Telematics dance is an important chapter in the history of RNP. In 2005, the Research Group of Poetics Search, of the Federal University of Bahia (UFBA), which studies the interaction between the body and the technological resources, developed the Versus show, especially for the opening ceremony of the academic network in Brazil, which at the time had reached 10 Gbps.
The performance was held in three Brazilian cities located above 2,000 km in distance from the other: dancers from the UFBA Dance School were in Salvador and Brasilia, while musicians composed the soundtrack in real time, in João Pessoa. The configuration allowed a dancer to have the spatial reference of their own body in relation to their colleague, located elsewhere, putting notions of distance, space-time relationship and proximity into question.
Brazil has been participating in international telematics dance performances since 2009, with e_Pormundos Afeto, in partnership with Catalan company Konic Thtr and the contribution of the Working Group in Digital Media and Art, coordinated by RNP .The first version of this performance was carried out between two Brazilian cities, Fortaleza and Natal, and also in Barcelona, Spain.
“All artists involved worked in real time, seeking interaction over the network, where the audience could watch in person in Brasilia or on the Internet,” said Ivani Santana, coordinator and founder of the group. The researcher sees telematics art, her object of research since 2001, as a cognitive niche, which promotes mediation and exchange of information to test other ways to access the other.
The performances in telematics have been extended to the international level with input from the Working Group on Digital Media and Arts of the Federal University of Paraíba (UFPB), held in the RNP’s Working Groups Program in 2009. The program works with the scientific community for innovative applications.
At the end of the cycle, the research group has resulted in Arthron, a tool that supports media distributed events, capable of transmitting audiovisual data at high resolution and in real time. The platform was used in the show e_Pormundos Affection, in partnership with the Catalan company Konic Thtr. The first version of the performance was made between two Brazilian cities, Fortaleza and Natal, and also in Barcelona, Spain.

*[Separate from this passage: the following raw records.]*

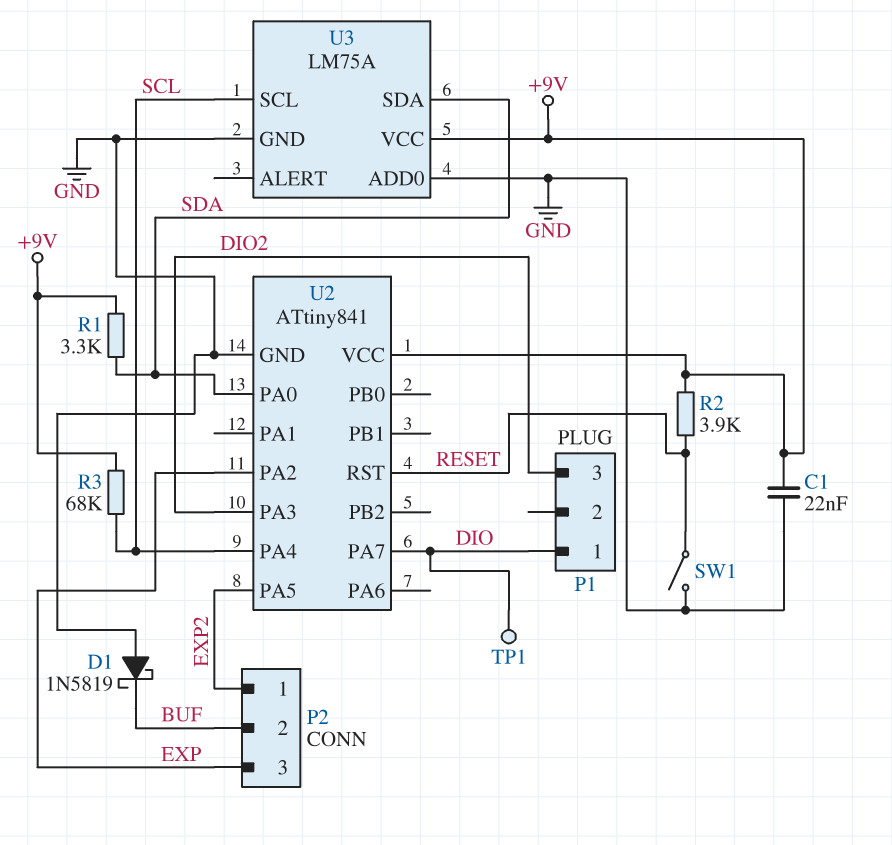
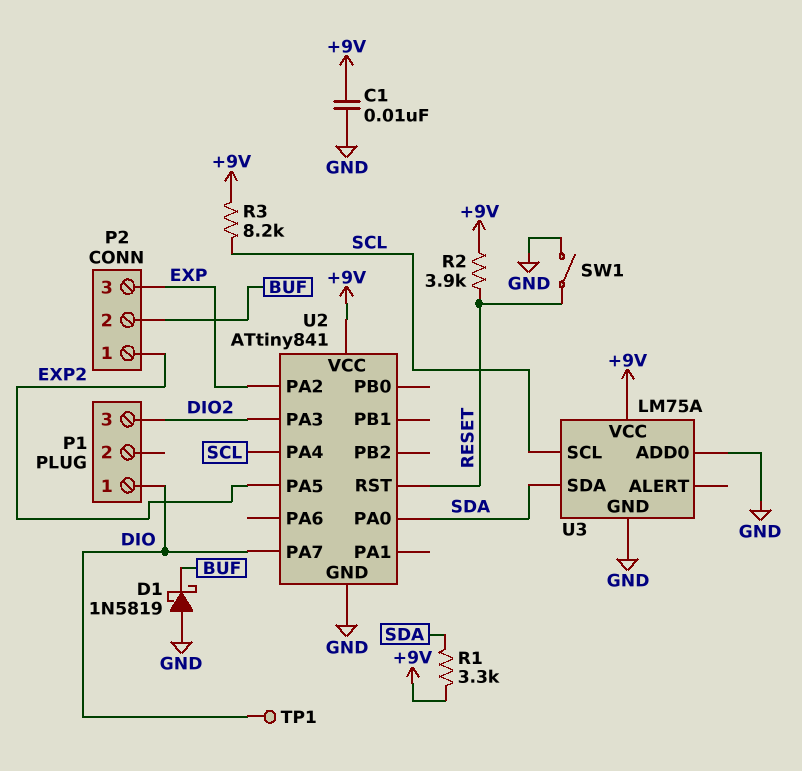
C1: 22nF (+9V, GND) -> 10nF (+9V, GND)
R3: 68k (+9V, SCL) -> 8.2k (+9V, SCL)

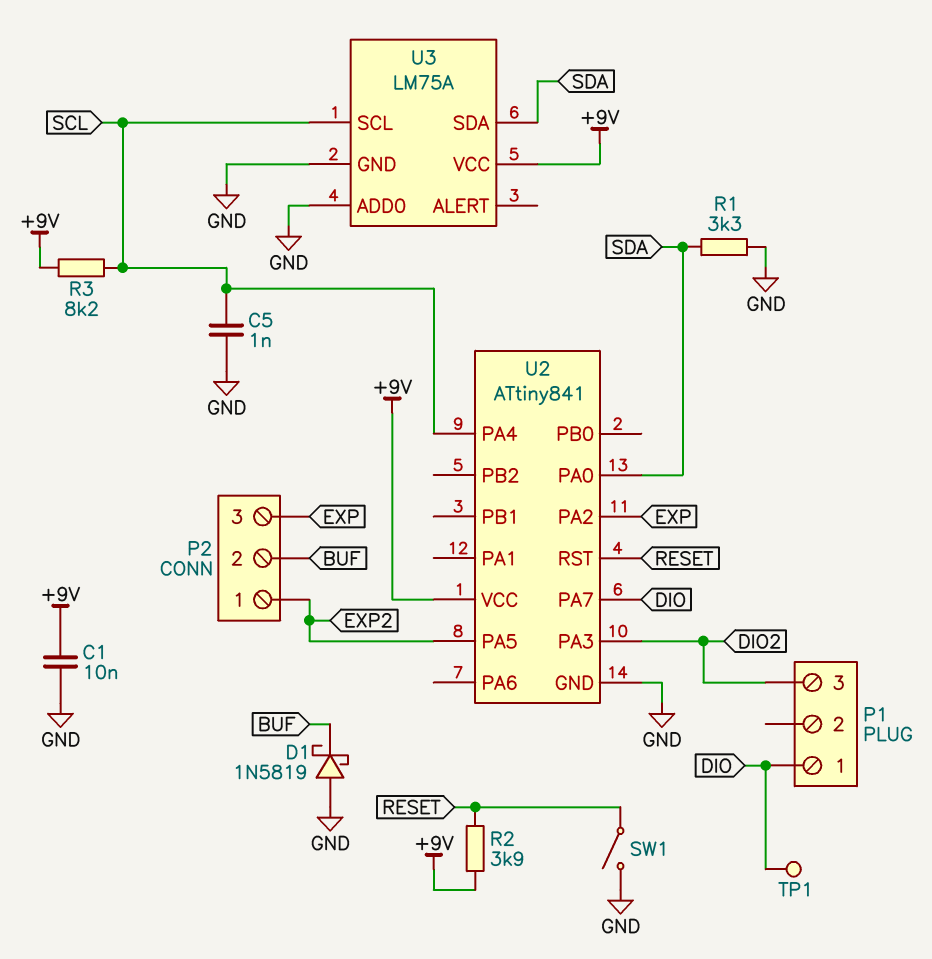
C5: none -> 1nF (GND, SCL)
R1: 3.3k (+9V, SDA) -> 3.3k (GND, SDA)

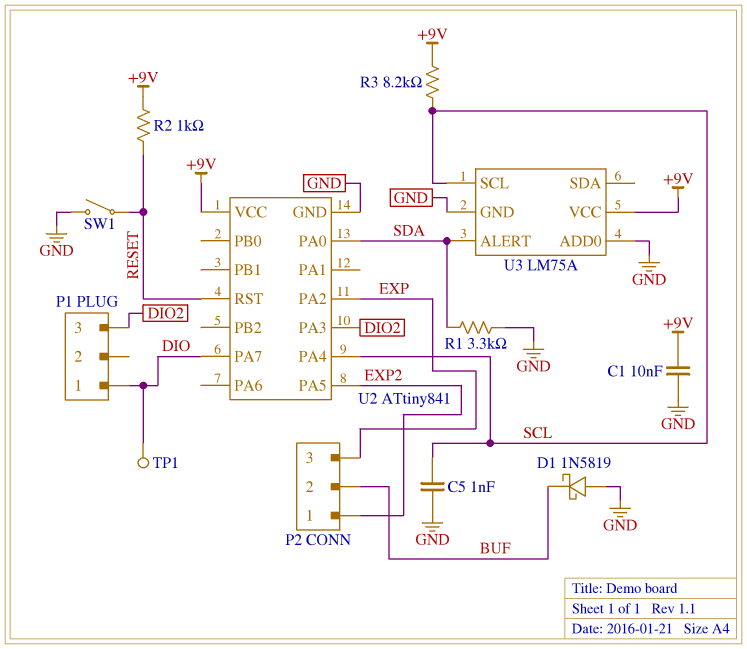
R2: 3.9k (+9V, RESET) -> 1k (+9V, RESET)
U3 pin ALERT: none -> SDA
U3 pin SDA: SDA -> none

According to Ivani Santana, these experiences were the beginning of a process of transmitting knowledge to various national and international partners, as well as recognition of the academic network as a medium for experimentation in arts. “These initiatives were instrumental in the spread of networked art and an encouragement for many artists to become aware and begin investigating and creating in this field,” stated.
In the last few years, the Research Group of Poetics Search was dedicated to other projects: one international, Personare, between Brazil, Chile and Portugal; and Gretas do Tempo, performed together with the Castro Alves Theater Ballet, which explores the outskirts of Salvador. It also launched a specialized magazine in dance and digital performance in December 2015, Mapa D2.
Photo: Dancing Beyond Time (2013).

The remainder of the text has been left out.